One effective tactic we recommend: Empower managers to ask their team, “What are you hearing?” It opens the door to clarify rumors, address misunderstandings and show responsiveness before misinformation spreads.
4. Be honest—even when the truth is uncertain.
It’s natural to want to protect your people from worry, especially when the future is unclear. But I’ve seen time and again that withholding information or dodging hard conversations only creates more anxiety. Employees aren’t fooled by silence or overly polished messaging. They’re already worried, and when we pretend otherwise, we erode their trust.
As leaders, we need to normalize honest conversations, even when the answers are incomplete. That includes being open to hearing when someone on your team is thinking about leaving. I’ve learned that saying, “I want you to stay, but I also want you to feel comfortable telling me if you’re thinking about moving on,” isn’t a risk. It’s a relationship builder.
When employees feel safe enough to be honest with you, they’re far more likely to stay engaged, even if they’re unsure about the road ahead. It’s not about guaranteeing certainty. It’s about creating the kind of connection where people know you’ll meet their honesty with respect.
5. Rebuild culture through micro-moments, not messaging.
Culture can’t be restored by all-hands meetings and vision statements alone. After disruption, culture is rebuilt in everyday moments: daily huddles, team standups, one-on-one check-ins.
Following a merger, NASCAR implemented daily touchpoints and personalized employee development initiatives to reestablish alignment and cohesion.
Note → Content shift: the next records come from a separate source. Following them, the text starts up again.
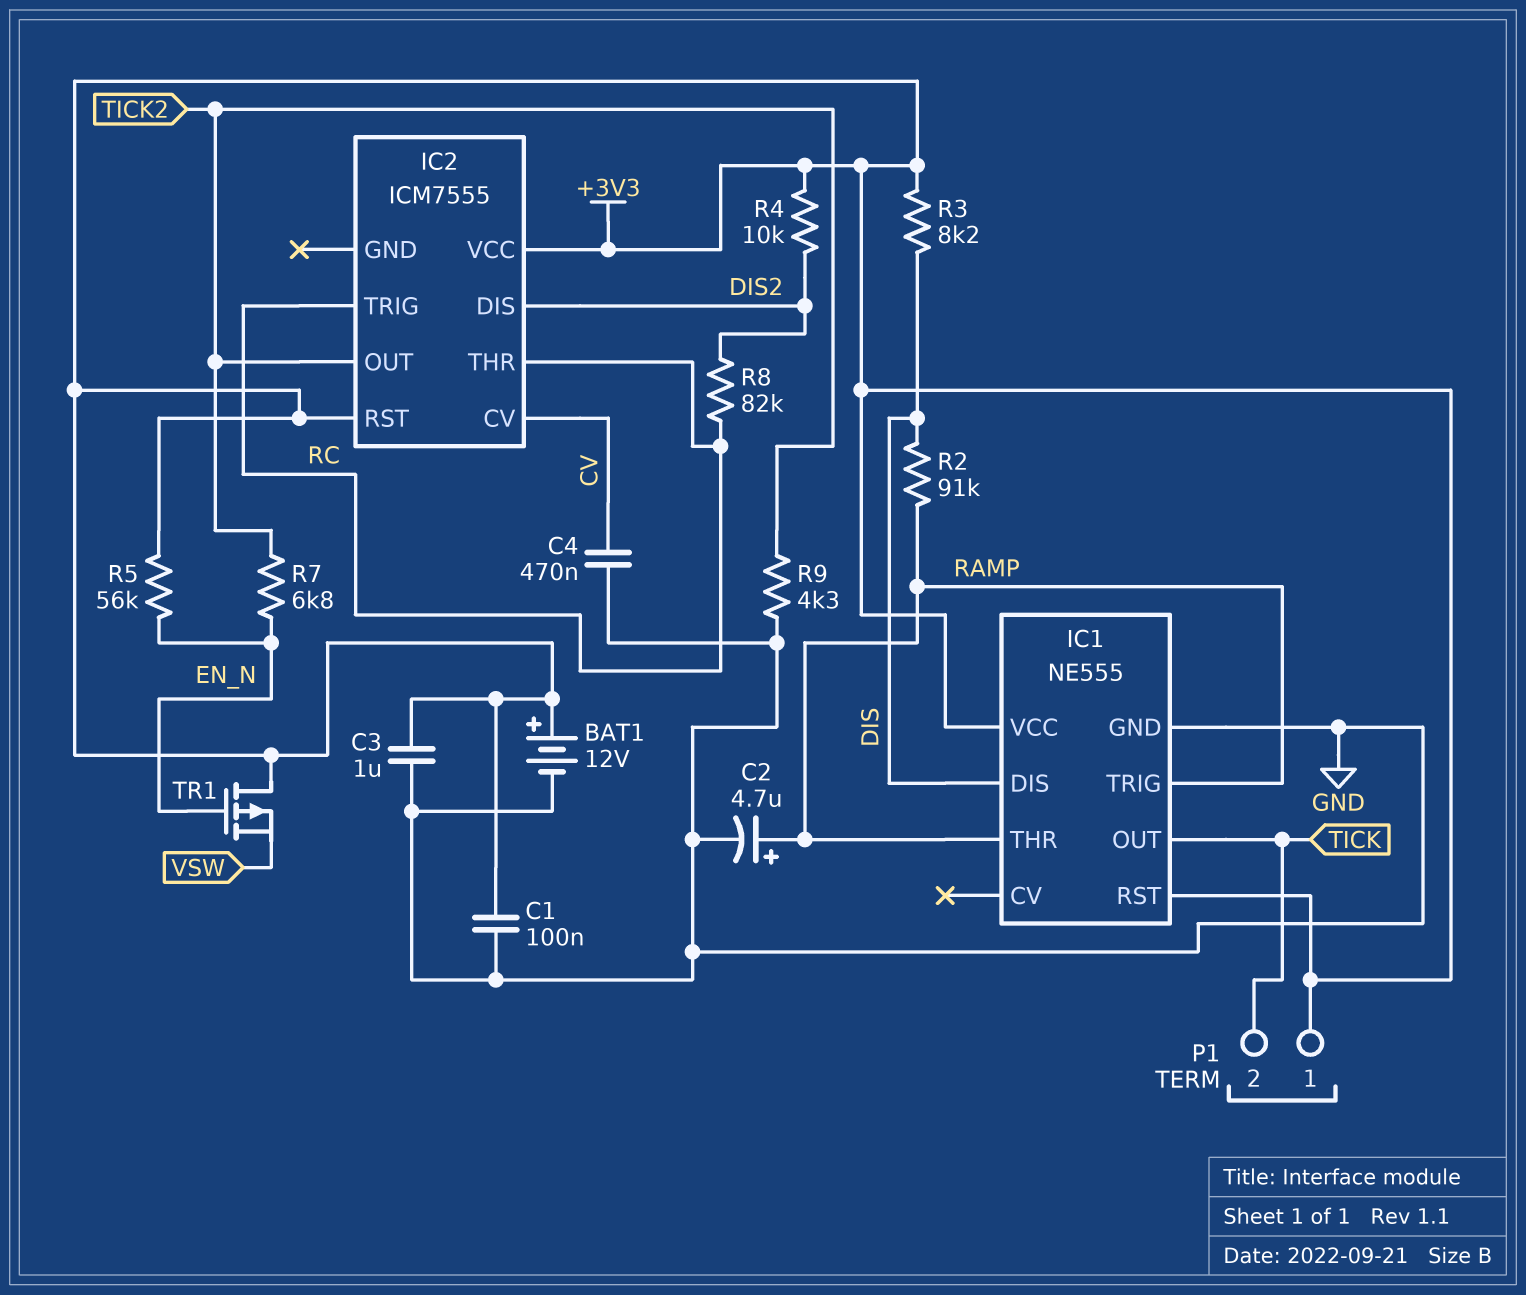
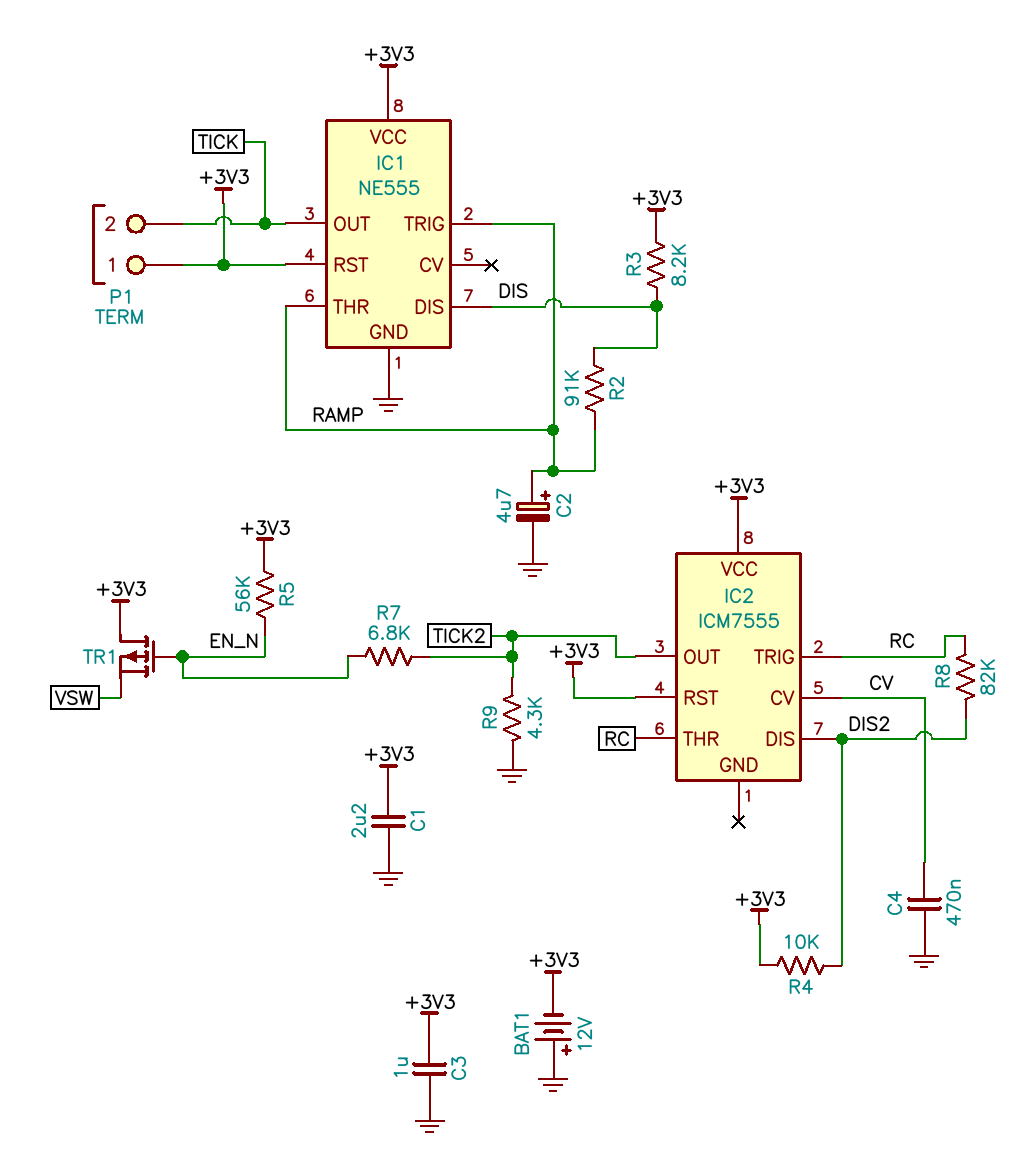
BAT1: 12V (plus +3V3, minus GND) -> 12V (plus GND, minus +3V3)
C1: 100nF (+3V3, GND) -> 2.2uF (+3V3, GND)

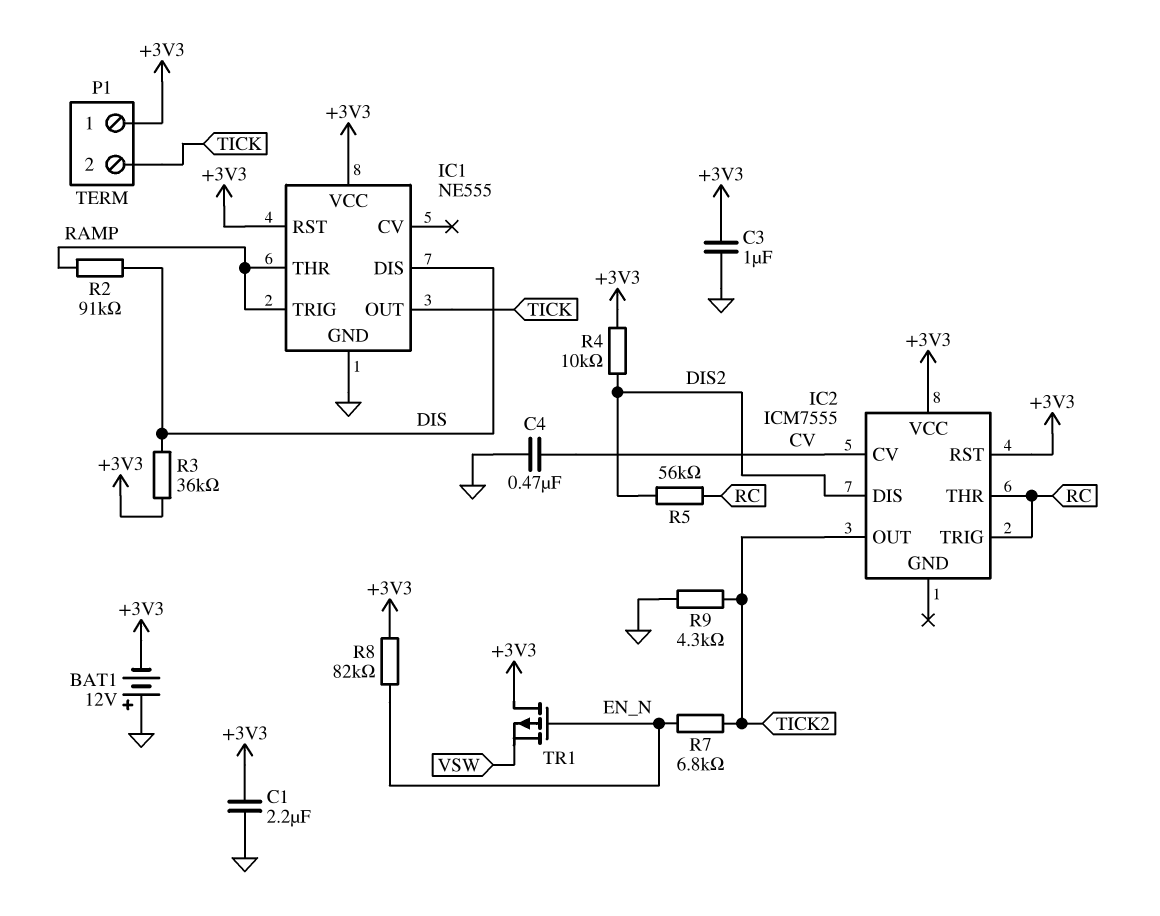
C2: 4.7uF (plus RAMP, minus GND) -> none
R3: 8.2k (+3V3, DIS) -> 36k (+3V3, DIS)
R5: 56k (+3V3, EN_N) -> 56k (DIS2, RC)
R8: 82k (DIS2, RC) -> 82k (+3V3, EN_N)

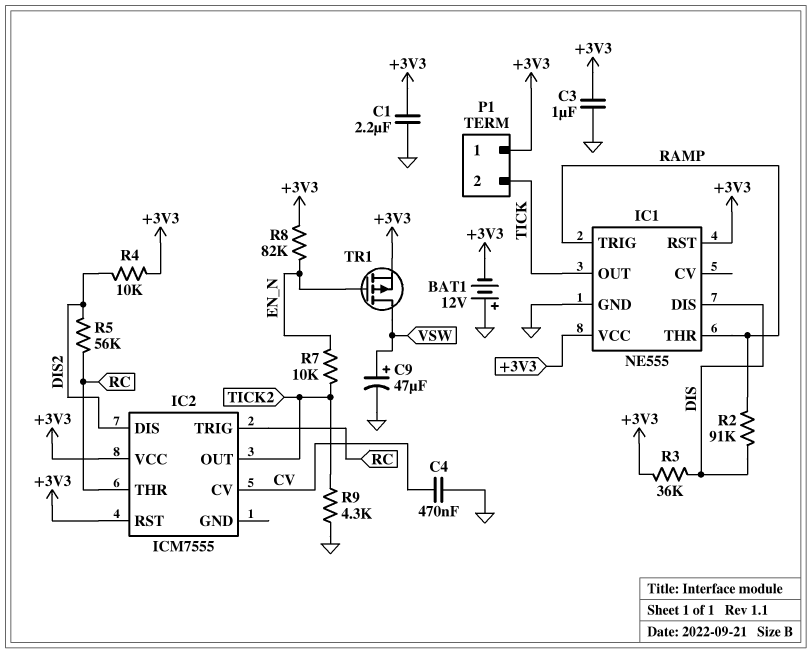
C9: none -> 47uF (plus VSW, minus GND)
R7: 6.8k (EN_N, TICK2) -> 10k (EN_N, TICK2)
TR1: PMOS (G EN_N, D +3V3, S VSW) -> PMOS (G EN_N, D VSW, S +3V3)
By actively involving employees and maintaining visibility through frequent updates, the organization successfully reinforced its culture and engagement during a high-stakes transition.
And it’s not just structure that matters—it’s how people feel. According to the 2025 Global Culture Report by O.C. Tanner, employees who gave recognition in the past 30 days reported significant decreases in the odds of burnout (57 percent) and probable diagnoses of anxiety (24 percent) and depression (28 percent). These metrics aren’t simply about well-being. They directly impact resilience, productivity and retention in the wake of disruption.
If your managers are only cascading information without creating space for feedback, your culture isn’t recovering—it’s stagnating. Culture is kept alive when people feel seen and heard.
Restructuring is just the beginning
The strategy behind your reorg may be solid. But strategy alone doesn’t move people forward—leadership does. Your ability to ask better questions, make space for emotional truth and reconnect your managers to their people will determine whether your company comes out stronger or simply survives.
Restructuring isn’t the end of the story. It’s the start of the next chapter. Make sure you’re writing it with your people, not without them.